Sharmanka's sculpted theatre

From the outside, Sharmanka is unassuming, but once inside, the clamour of the Merchant City falls away and Bersudsky's creations reign supreme.

Feature by Alasdair Gillon | 15 Jun 2006
An eight-inch high Karl Marx leans jerkily forwards and back, his arms pushing and pulling at a small wheel-handle. Attached to the handle is a miniature motor, which starts buzzing with energy, and above the little wooden-carved man hover various larger parts – old bicycle and sewing machine wheels, typewriter keys, bells and a music stand base – all poised as though waiting to spring into action.

It's a mysterious machine. The bits of broken scrap seem out of place, snatched from their original purposes and thrown together in a new, unfamiliar situation. They interlock and stick out at wobbly angles. What is the little man doing at the bottom? What will this contraption produce? With whirring and clicks, motion spreads gradually from one part to the other. Belts flap round and cogs start to clunk. The music stand spins, a long pole rises and falls on its fulcrum.

Meanwhile, there has been music throughout. Whistling accompanies the opening efforts of the mannikin at the base. The tune, according to Tatyana Jakovskaya, who has introduced the performance to the spectators, is an old Communist Party ditty. But that is drowned out by a rising wail, as the performance apparently reaches a peak, with all the parts belting madly round at once.

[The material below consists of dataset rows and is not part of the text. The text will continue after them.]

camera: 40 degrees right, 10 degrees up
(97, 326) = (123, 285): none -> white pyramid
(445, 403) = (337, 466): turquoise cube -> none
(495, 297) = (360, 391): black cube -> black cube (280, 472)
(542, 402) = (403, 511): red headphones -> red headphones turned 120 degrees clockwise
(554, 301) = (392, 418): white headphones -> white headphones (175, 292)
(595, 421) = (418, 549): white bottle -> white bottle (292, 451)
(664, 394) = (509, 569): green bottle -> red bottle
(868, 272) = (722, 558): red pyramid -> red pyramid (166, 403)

This kinetic sculpture, entitled "The Great Idea", is the work of Jakovskaya's husband, Eduard Bersudsky. Alongside a host of similar creations, which he calls "kinemats", it stands in the Sharmanka Theatre, a single-room gallery situated one floor above Queen Street in Glasgow. From the outside, the place is unassuming – visitors need to check the names at the bottom of the stairwell and ring the buzzer to be let in for the show – but inside, the clamour of the Merchant City falls away and Bersudsky's creations reign supreme.

Bersudsky's most prominent piece of work is undoubtedly the Millenium Clock – made in collaboration with sculptor Tim Stead and others – which stands in the National Museum of Scotland in Edinburgh. But that counts as a latter development in the story of Sharmanka.

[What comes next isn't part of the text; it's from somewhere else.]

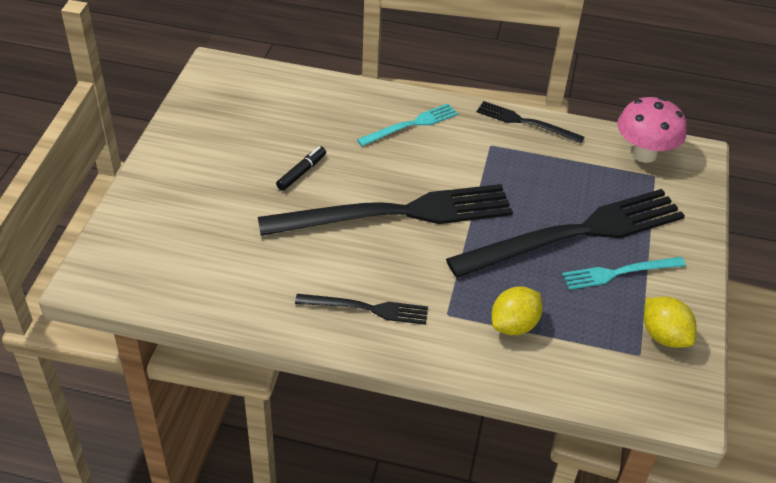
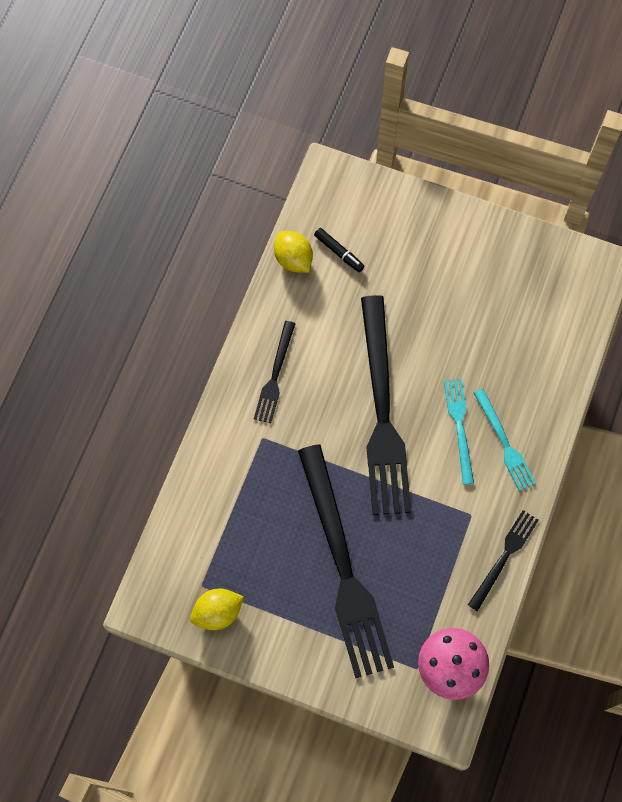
camera: 100 degrees right, 25 degrees up
(301, 172) = (441, 337): black marker -> black marker (339, 252)
(514, 325) = (244, 489): yellow lemon -> yellow lemon (293, 259)
(619, 273) = (292, 595): turquoise fork -> turquoise fork (459, 427)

Sharmanka first opened its doors to the public in St Petersburg in 1989. Bersudsky had been carving with wood and building his kinetic sculptures for 20 years, but they were only ever shown to friends at home. He had never received formal training, was denied official status as an artist under the Soviet government and worked as a night watchman and electrician to support his art. But things changed when theatre director Jakovsky first saw the moving machines in 1987. "It became apparent," she says of the decisive event, "that I would have to leave everything I was doing and devote myself to this unique theatre."

Joining forces with Bersudsky, Jakovskaya devised light and musical accompaniment for the kinemats, to prepare them for public performance. Perestroika had begun to soften attitudes in Soviet Russia towards un-Soviet art, and Jakovskaya set about acquiring premises in order to accommodate their work more comfortably. The reputation of Sharmanka began to gain a hold. But as years of obscurity for Bersudsky promised to give way to recognition, the economic collapse surrounding the break-up of the Soviet Union posed another threat. Prices and rents shot up. Sharmanka would have floundered, had Bersudsky's work not had such an impact on others who saw it, leading to strong bonds of friendship. Julian Spalding, director of Glasgow City Museums, was one. Another was sculptor Tim Stead.

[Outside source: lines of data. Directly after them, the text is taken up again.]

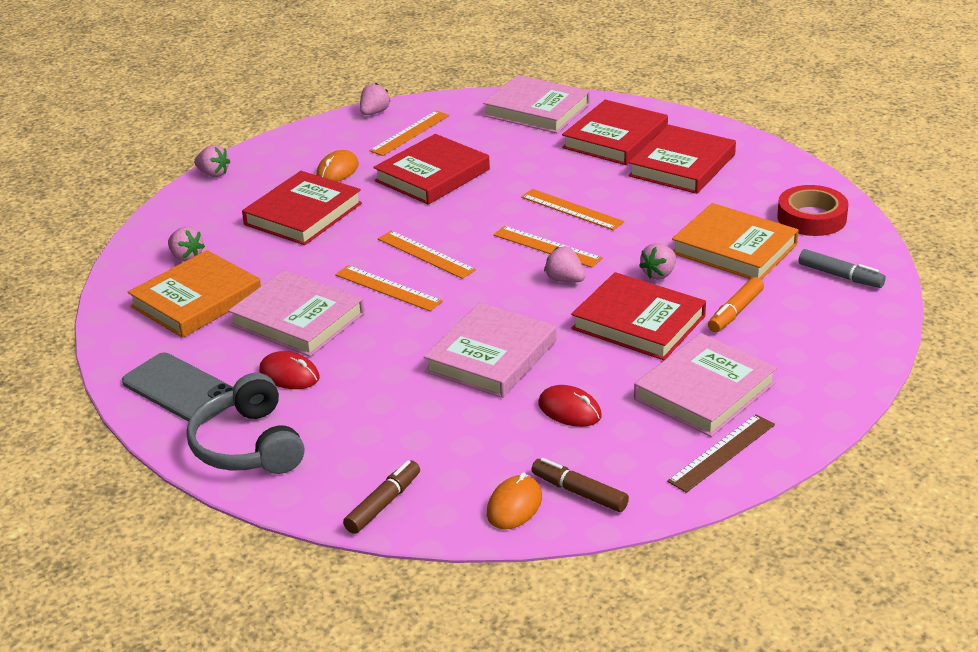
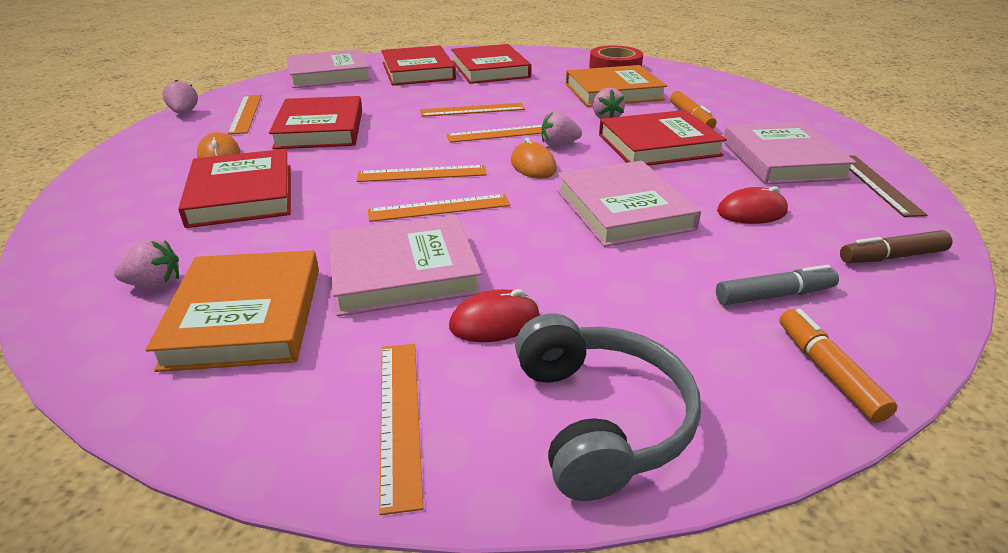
camera: 50 degrees left, 0 degrees up
(181, 389) = (400, 418): grey phone -> orange ruler
(213, 174) = (66, 205): pink strawberry -> none
(248, 445) = (600, 419): grey headphones -> grey headphones turned 120 degrees counterclockwise
(383, 504) = (827, 371): brown marker -> orange marker
(514, 506) = (891, 296): orange mouse -> orange mouse (533, 165)
(840, 276) = (692, 83): grey marker -> grey marker (774, 295)

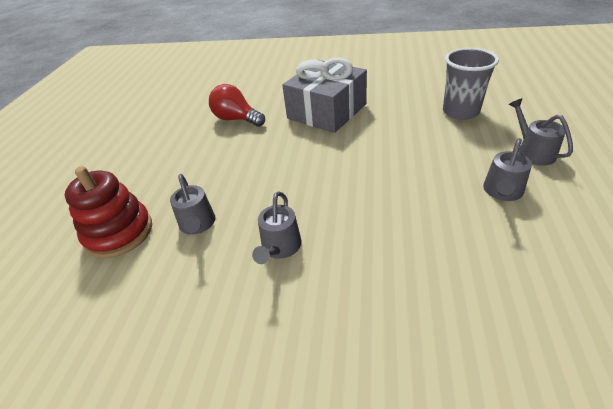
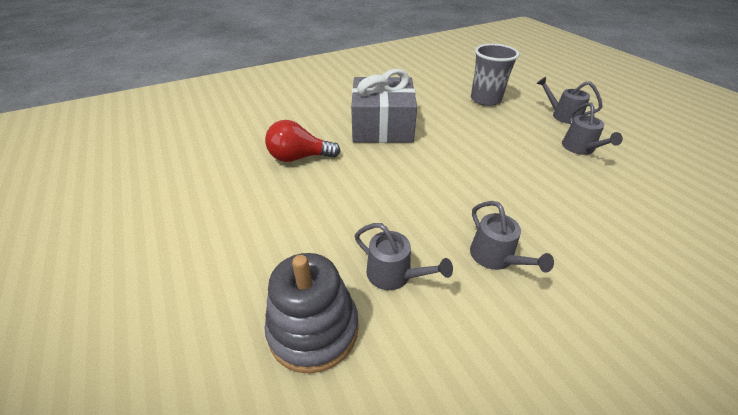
camera: 40 degrees left, 0 degrees up
(119, 233) = (313, 329): red stacking toy -> grey stacking toy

Bersudsky and Jakovskaya were encouraged to move to Scotland by Stead and his wife. They relocated to Blainslie, in the Borders, and lived there for two years. Meanwhile, the kinemats which Spalding commissioned for Glasgow's Gallery of Modern Art became a star attraction. Bersudsky seemed to him "a medieval sculptor magically brought back to life", and it was the timelessness of Bersudsky's work which inspired Spalding also to voice his idea for a Millenium Clock. Craftsman, artist, mechanic or engineer – it is clear that Bersudsky resists these modern categories. He learned his craft himself and Jakovskaya pays little heed to pressures to conform: "A lot of people think that modern art is conceptual, intellectual. It speaks to the head, we speak to the heart. Is it art or not? I don't care! There is no definition, it's just Sharmanka."

As the great engine set in motion by Karl Marx begins to lose steam, its parts slowly winding down and switching off, Karl Marx cranks away as furiously as ever, in a vain attempt to resuscitate the beast. Other kinemats tell of the horrors of Stalinism, the instability of modern nation-states, the relationship between the sexes, the doomed but eternal yearning for human freedom and the equally timeless desire to respond to suffering with imagination and creativity. The performance blends Russian folk art with Celtic influences, reflecting Bersudsky's unique mix of experiences and inspiration. Along with his intensely individual creative approach, this is what keeps Sharmanka's art so personal. It is all the more powerful and captivating for it.